We all have colleagues that we simply don’t like. Those personal frictions color our attitudes throughout the day and even after work. But if a run-in with a co-worker involves a specific work-related dispute, the tensions tend to abate rather quickly, a new study shows.
A research team led by Laurenz Meier, an industrial/organizational psychologist at the University of Fribourg in Switzerland, examined how people’s reported feelings of anger varied from day to day. Meier and her colleagues asked 131 participants to keep diaries about their moods before and after work over a two-week period. The participants also logged daily incidents involving both personal fights and work-related disputes with colleagues.

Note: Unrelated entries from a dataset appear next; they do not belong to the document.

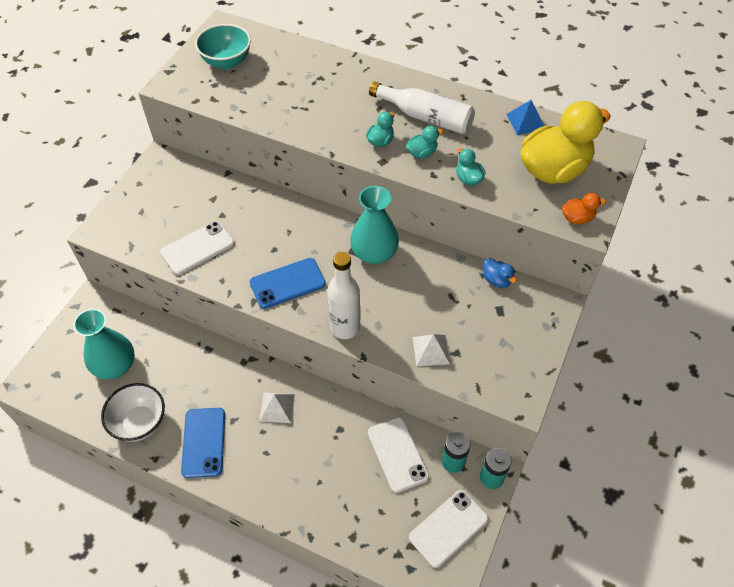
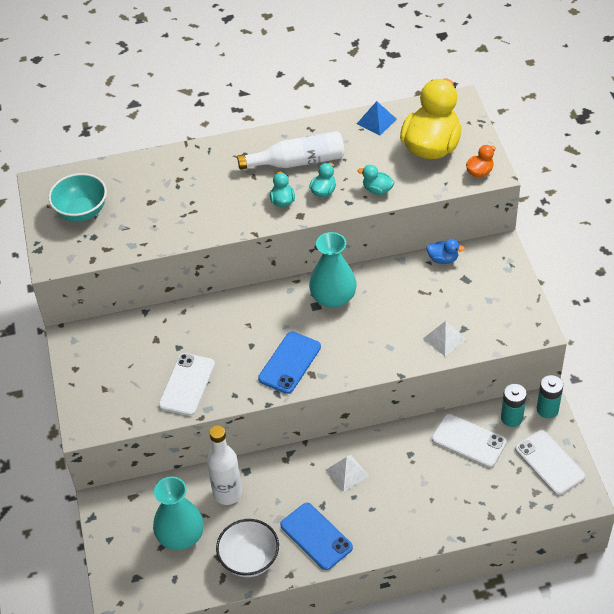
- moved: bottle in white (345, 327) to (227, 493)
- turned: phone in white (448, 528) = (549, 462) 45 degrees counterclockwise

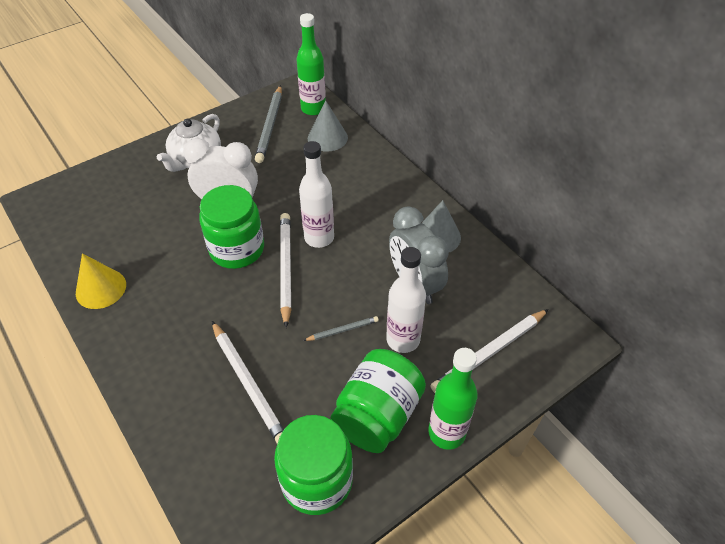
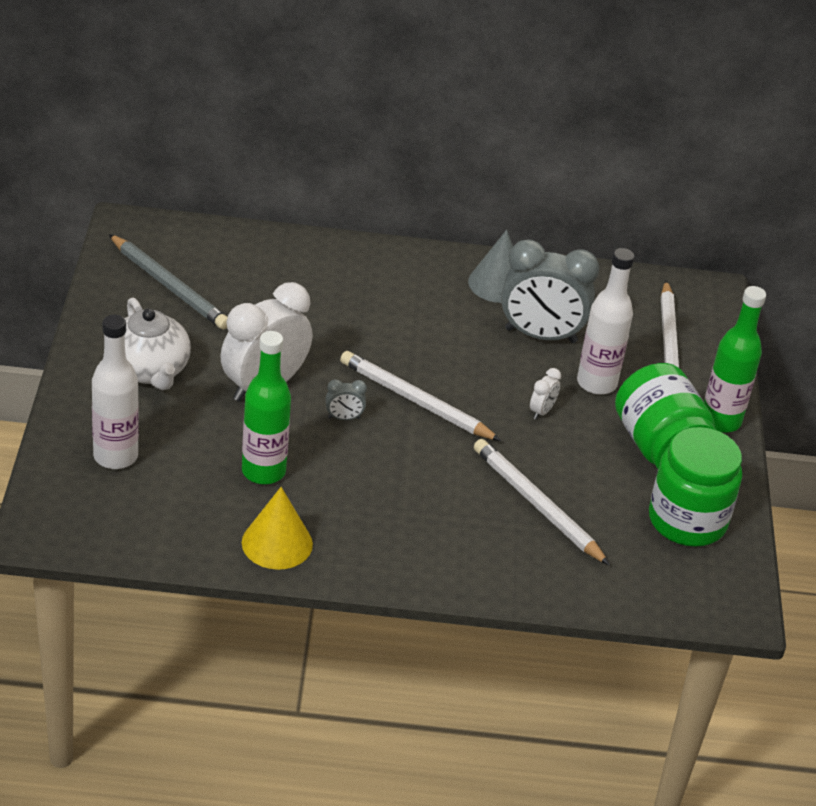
- moved: bottle in green (313, 109) to (263, 471)
- removed: cone in grey (327, 138)
- moved: bottle in white (319, 238) to (115, 456)
- replaced: jar in green (237, 249) to clock in grey (344, 418)
- replaced: pencil in grey (342, 330) to clock in white (542, 411)
- turned: pencil in white (249, 384) = (537, 505) 135 degrees counterclockwise

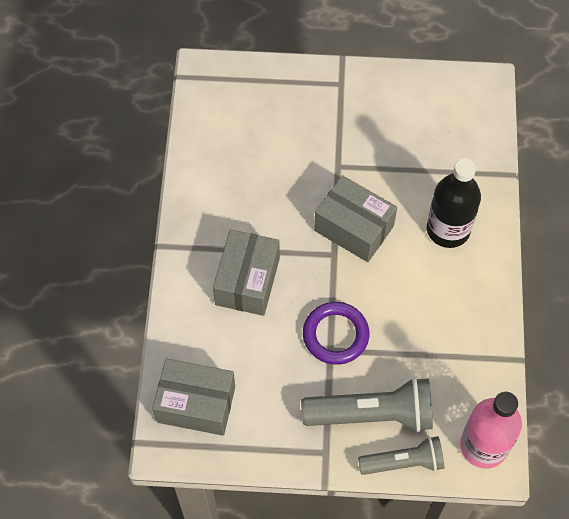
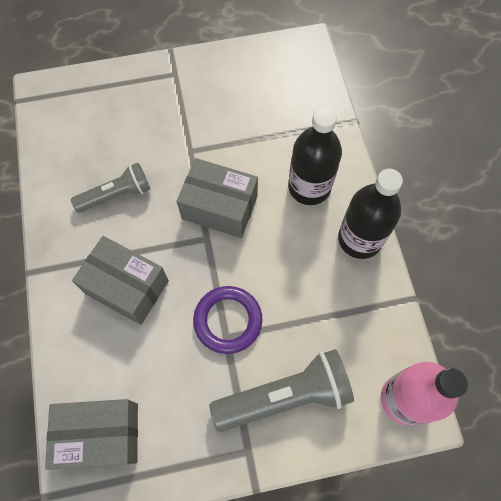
- turned: box in grey (247, 281) = (127, 287) 60 degrees counterclockwise
- moved: flashlight in grey (403, 462) to (116, 195)
- added: bottle in black (360, 239)

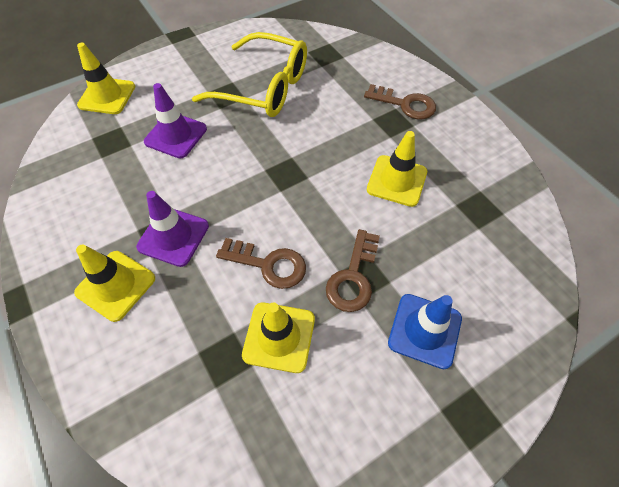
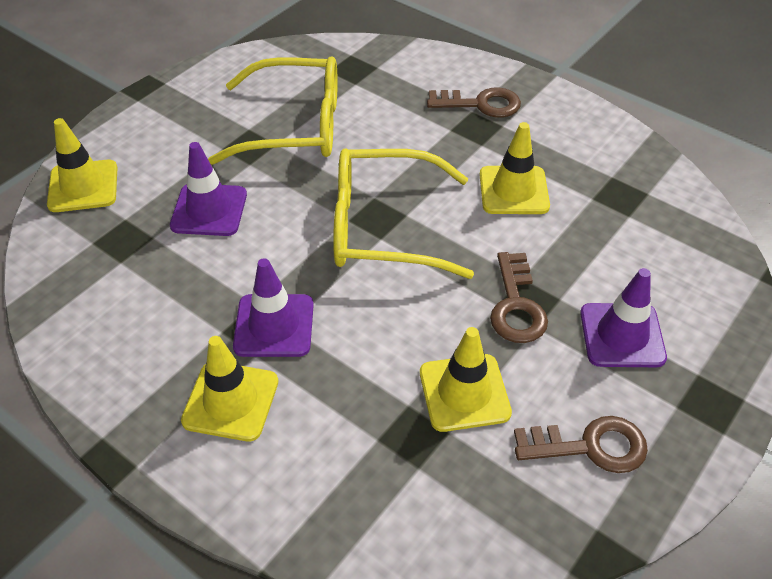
- moved: key in brown (268, 264) to (590, 446)
- recoloured: traffic cone in blue (424, 330) to traffic cone in purple (622, 335)
- added: glasses in yellow (383, 227)

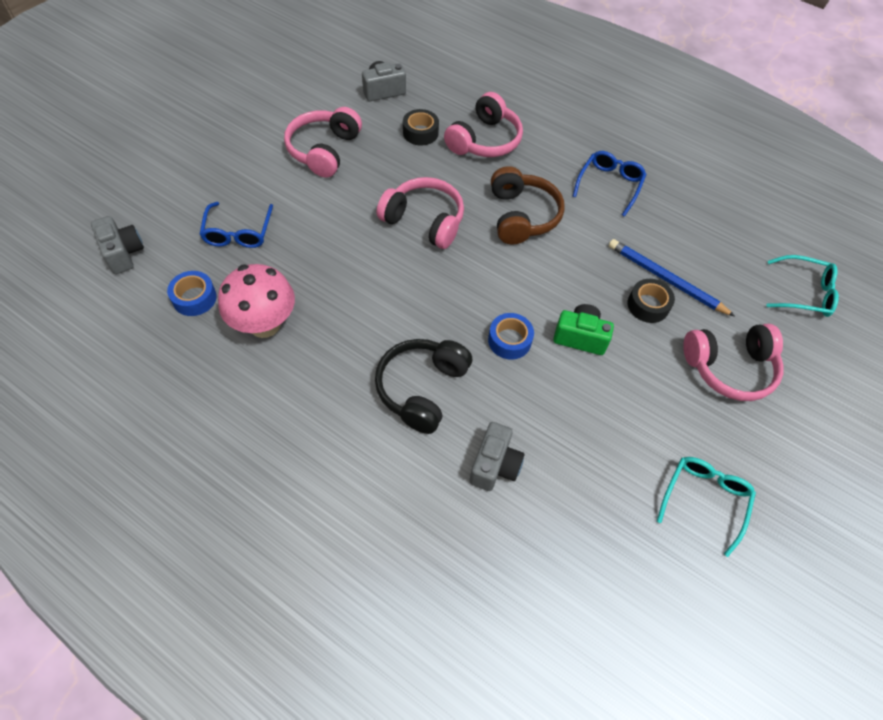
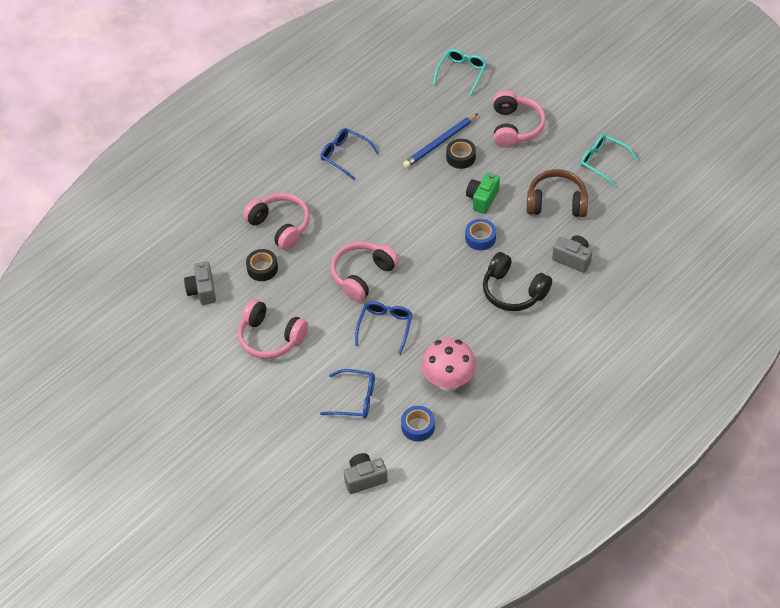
- moved: headphones in brown (521, 216) to (556, 203)
- added: glasses in blue (385, 327)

The researchers tracked how participants’ moods changed following such conflicts. They found that people felt angrier at the end of a day that involved interpersonal conflicts with co-workers, and those foul moods lingered into bedtime and even into the following morning.
When the conflict involved not only a personality difference, but also a task that needed handling, the sour moods largely disappeared by bedtime.
In a report on the study published in the Journal of Occupational Health Psychology, Meier’s team hypothesize that workers are better off when they can attribute a conflict to the heat of the moment—such as seething tempers over concerns about a project’s success—rather than personal animosities. In short, we’re likely to recover from a conflict faster when we blame it on the context rather than the person.